I still consider it possibly that the Dems will manage to wedge one or two little---but none the less unhelpful and counterproductive---provisions through somewhere or another. Because if Obama doesn't sign a Health Care Bill (tm) he's teetering on the brink of political ruin.
The Democrats could try and pass this on the general principle of frog boiling. They won't, and the left would probably be better of voting for the greens in any case. At least they have some integrity.
I saw his speech on tv in the gym today, ironically Cult of Personality started playing on the radio.
Ricky Bobby: "Why do you wanna listen to the tv and the stereo at the same time?"
Cal: "Cause i like to party!"
Because my gym has a tv and stero playing.
"The long process of getting things done runs headlong into the special interests, their armies of lobbyists, and partisan politics aimed at exploiting fears instead of getting things done. " You mean like the pharmaceutical lobbyist which you bent over for??
Sure, Obama and the rest of the Democratic leadership are still making vague promises to stick with the health care reform project, but they're also saying that they don't have the votes, and that it's no longer their top priority (that would be taking on the Big Bad Bankers).
I could tell health care reform was dead by the fact that NYTimes.com didn't say anything about it on it's frontpage yesterday.
It was all about financial regulation. Health care was conspicuously absent.
Overall, this whole this has worked out just about optimally for libertarians.
Health care reform is dead. But it was such a slow, long, agonizing death scene, with so many back-from-the-grave and oh-ho-he's-not surprises, that in the process it managed to suck all the air from can-n-trade and institutionalizing too-big-to-fail.
Cap-n-trade is all but dead, and financial reform is looking shakey. It's looking increasingly like not a single one of Obama's major priorities will get done -- other than a whole lot of pork-barrel crap from the stimulus bill.
Yet with all of their failures, the Democrats' desire to wreck the economy, grab power, and reward their cronies were also highlighted. It's almost a perfect lose-lose situation.
It could get worse:
http://www.lewrockwell.com/casey/casey38.1.html
Your link doesn't work.
And I say now is the time to vote for Obama (and R's across the board in congress).
He's nearly impotent now, and in a year it'll be completely.
This is the best kind of president you can hope for these days.
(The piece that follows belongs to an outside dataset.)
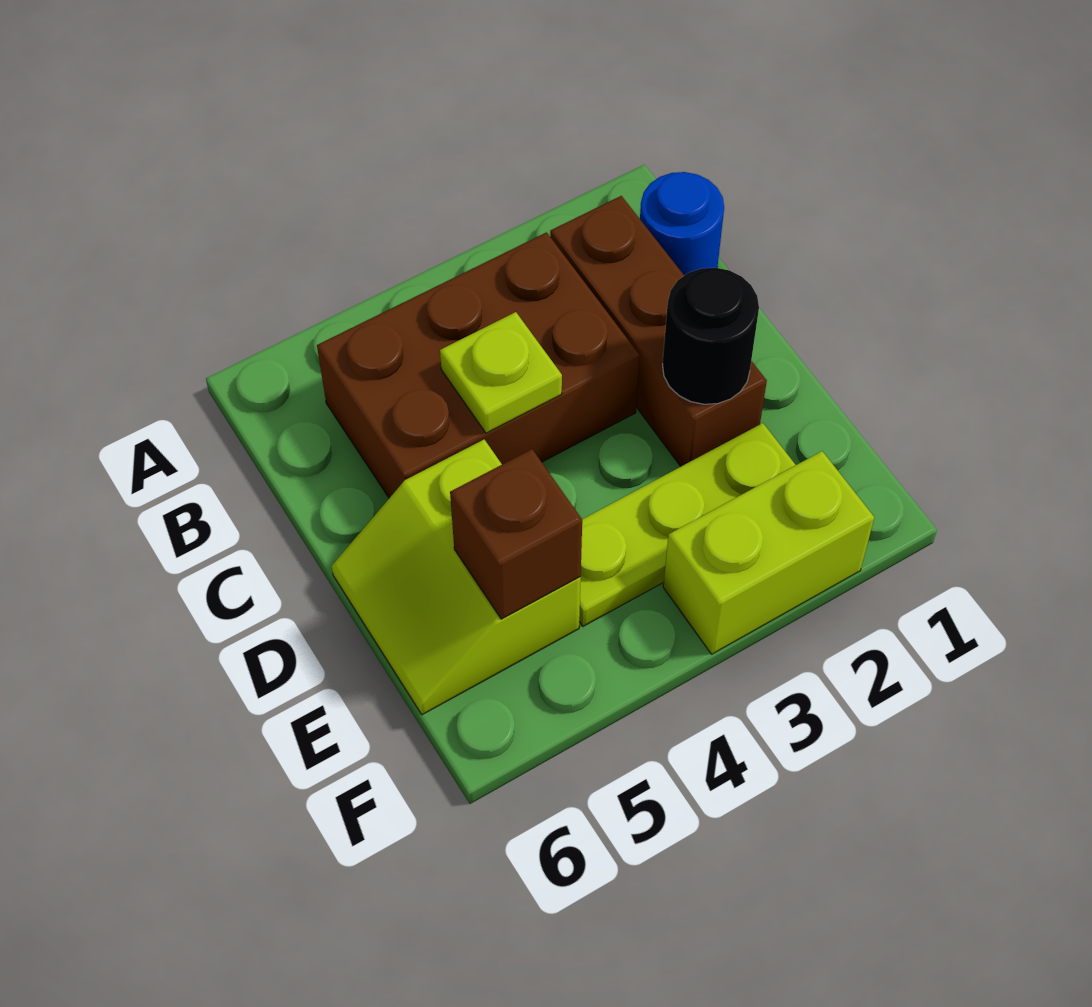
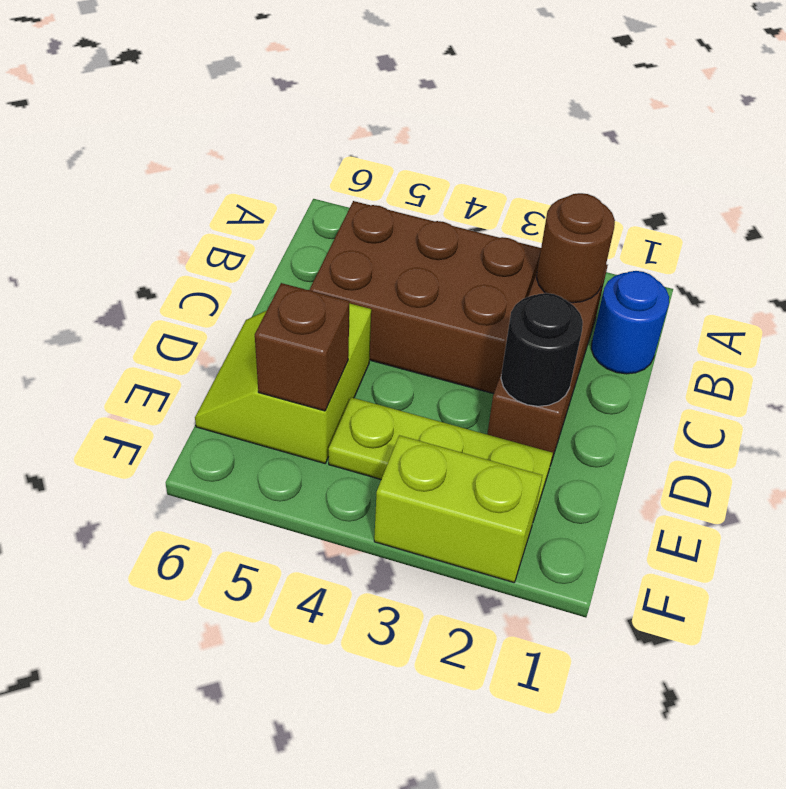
none -> brown round brick B2 level 2
lime plate C4 level 2 -> none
Of course in the next election you probably need to vote just enough of those R's back out to keep their attention.
"The long process of getting things done runs headlong into the special interests,..."
Yes, those people who are'specially interested in not being compelled by law to purchase government approved levels of health care insurance.
"Special interest" is such a null word, useful only for demonizing opponents. Everyone who has a policy opinion based on a narrow rationale is a "special interest".
At the next TEAbagger rally maybe they should sell T-shirts saying:
HEY, I'M ONE OF THOSE SPECIAL INTERESTS!
All of us are a special interest now.
"We're all special interests now."
Less dead now, isn't it?
LOL
perhaps now reason.com will have to go "the way of the dodo."
Wow, it's clear now that this article was incredibly prescient and well-thought out. All those crazy liberals who said it could still be passed were clearly smoking their crazy liberal sparkle-dust.
Cheers to the great minds at Reason.com
Wow, it's clear now that this article was incredibly prescient and well-thought out. All those crazy liberals who said it could still be passed were clearly smoking their crazy liberal sparkle-dust.
Cheers to the great minds at Reason.com
Hey Pete, is it less dead now? Signed, A bunch of crazy liberals looking for a tree to hug.